Come è possibile accompagnare questi cambiamenti nelle aziende per far emergere la differenza dell’umano e garantire la sostenibilità sociale dell’impresa nel tempo?

Il futuro del lavoro dipende da quanto le aziende saranno in grado di far emergere le competenze umane. Ma dove si trovano e quali sono?

La direzione HR può attivare tutto il potenziale delle persone

Il 70% delle competenze delle persone risiede nell’area della vita privata (fonte dati: Osservatorio vita-lavoro di Lifeed): un potenziale che rischia di essere sprecato in ambito lavorativo, se non viene visto e attivato dalle imprese, in particolare dalla Direzione HR.

Scopri nella checklist le 5 competenze trasversali che appartengono agli esseri umani e che sono insostituibili nel mondo moderno, da valorizzare all’interno delle aziende per favorire la sostenibilità umana.

Oggi nel mondo del lavoro i livelli di coinvolgimento e soddisfazione sono ai minimi storici, mentre quelli relativi a stress e burnout sono in costante aumento.

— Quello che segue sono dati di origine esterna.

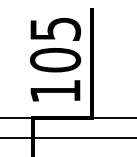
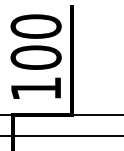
text: (55, 28) -> (36, 26), 105 -> 100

Dopo la pandemia, il ‘sistema’ basato su regole, dinamiche e stereotipi del passato ha definitivamente smesso di funzionare. Le persone oggi cercano un nuovo senso del lavoro nel quale tornare a mettere la propria passione, il proprio cuore.

In un mondo sempre più dipendente dalla tecnologia, dagli algoritmi e dall’Intelligenza Artificiale (AI), la sfida è quella di riumanizzare il lavoro per migliorare i livelli di benessere e coinvolgimento e far tornare le persone ad “amare” quello che fanno.

Per raggiungere questo obiettivo, la leadership delle aziende è chiamata ad ampliare la mappa con cui cui guarda alle persone: ciò significa valorizzare tutti i ruoli di vita e di lavoro, tutti i talenti che rendono uniche le persone.

Solo con questo sguardo innovativo, le imprese riusciranno a creare le condizioni per far prosperare le persone e per liberare tutto il loro potenziale, con benefici per la sostenibilità umana dell’intera organizzazione.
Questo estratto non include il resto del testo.